El rodeo bovino sigue achicándose
En la ganadería vacuna, el ajuste continúa siendo profundo. El censo total de bovinos de China cayó 4,3% interanual al cierre del segundo trimestre de 2026, como consecuencia de un proceso de liquidación de vientres que comenzó a mediados de 2023. A los problemas de rentabilidad se sumaron, además, brotes de fiebre aftosa registrados durante 2026 en regiones productoras del norte del país.
La recuperación de los precios del ganado y los programas oficiales para impulsar la cría, la inseminación artificial y la mejora genética podrían frenar parcialmente la caída. Sin embargo, los productores todavía mantienen una posición cautelosa y la estructura productiva china limita una recuperación rápida. La elevada presencia de pequeños establecimientos y sistemas tradicionales dificulta un salto significativo de productividad.

Para 2027, el USDA proyecta una producción de 6,75 millones de toneladas de carne vacuna, frente a 6,78 millones estimadas para 2026 y muy por debajo de los 8,01 millones de 2025. El consumo también bajaría levemente hasta 10,34 millones de toneladas, afectado por una desaceleración de restaurantes y servicios gastronómicos.
La importación sostiene una oportunidad para Argentina
La menor producción no elimina la necesidad de importar. Por el contrario, China compraría 3,62 millones de toneladas de carne vacuna en 2027, según las estimaciones del USDA. Aunque el crecimiento sería moderado y el mercado seguirá condicionado por los contingentes arancelarios de salvaguardia vigentes desde 2026, el volumen confirma la enorme dependencia china del abastecimiento externo.
En ese escenario, Brasil conserva una posición ampliamente dominante: durante el primer semestre de 2026 concentró el 59,2% de las importaciones chinas de carne vacuna. Pero el dato que sigue de cerca la cadena ganadera argentina es que Argentina se ubicó en segundo lugar, con el 14,5% del mercado, por delante de Australia, que alcanzó una participación del 13,2%.

La brecha con Brasil muestra la magnitud del desafío, pero el segundo puesto también confirma que Argentina mantiene un lugar relevante en el mercado asiático.
El cerdo también retrocede, pero con otro impacto comercial
El ajuste productivo también alcanzará a la carne porcina. El número de cerdas reproductoras cayó 6,5% interanual hasta 37,8 millones de cabezas al cierre del segundo trimestre de 2026, una cifra cercana al objetivo oficial de 37,5 millones establecido por las autoridades chinas para regular la capacidad productiva.

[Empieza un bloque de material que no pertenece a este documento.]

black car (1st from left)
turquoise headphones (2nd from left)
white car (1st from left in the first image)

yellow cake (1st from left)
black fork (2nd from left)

Para 2027, el USDA proyecta una producción de 58,35 millones de toneladas, frente a 59,68 millones en 2026. También bajaría la faena, desde unos 730 millones de animales hasta 718,5 millones. Las mejoras en productividad compensarán parcialmente la menor cantidad de animales, impulsadas principalmente por grandes empresas integradas y una creciente concentración del sector.

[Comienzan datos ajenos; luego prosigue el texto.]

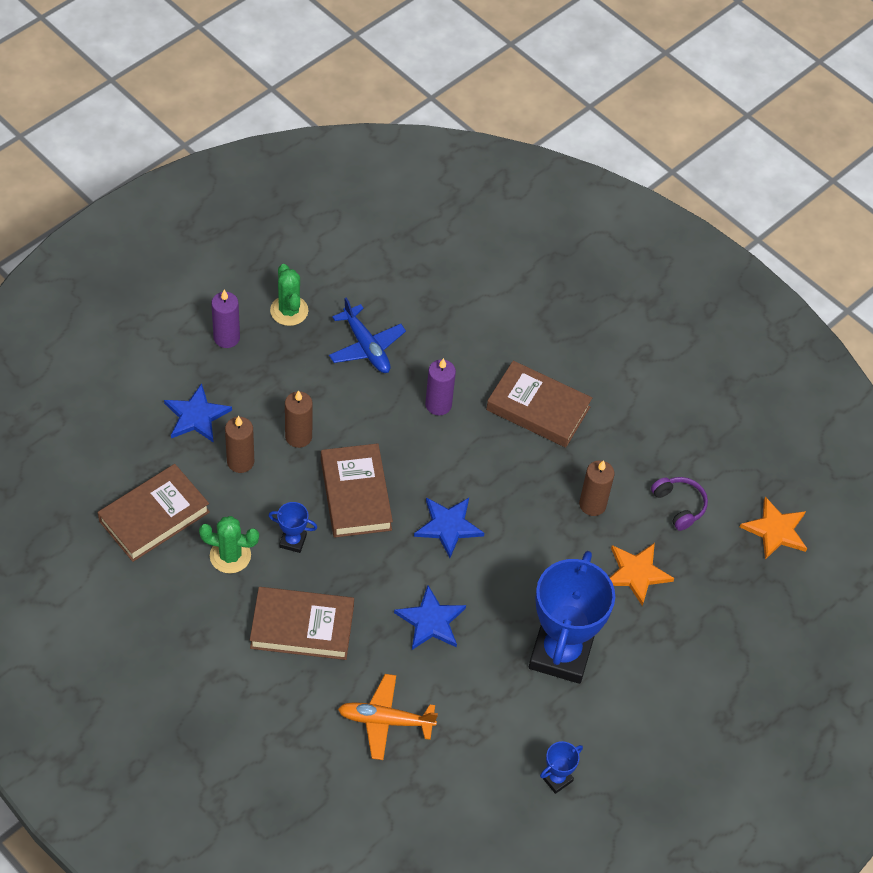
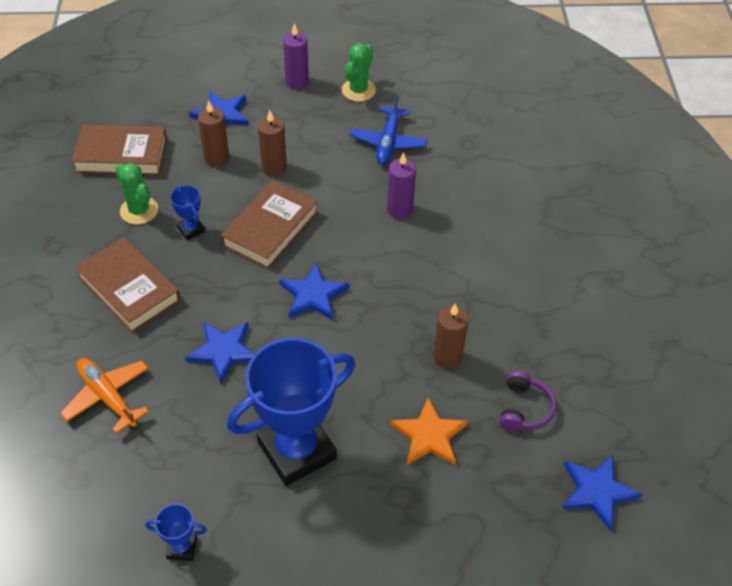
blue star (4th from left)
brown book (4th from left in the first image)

China seguirá siendo una pieza central
La diferencia entre ambos negocios es clave para Argentina. Mientras el porcino chino puede absorber buena parte de su demanda con producción propia, la carne vacuna mantiene una brecha estructural entre la oferta interna y el consumo, lo que obliga al país asiático a seguir recurriendo al mercado internacional.
Para la cadena argentina, el desafío será conservar el segundo lugar frente a una competencia cada vez más intensa. Una menor producción china puede sostener la demanda importadora, pero Brasil seguirá siendo el rival dominante. En 2027, la evolución del rodeo chino, las restricciones comerciales y el comportamiento del consumo definirán cuánto espacio seguirá teniendo Argentina en su principal mercado de exportación de carne vacuna.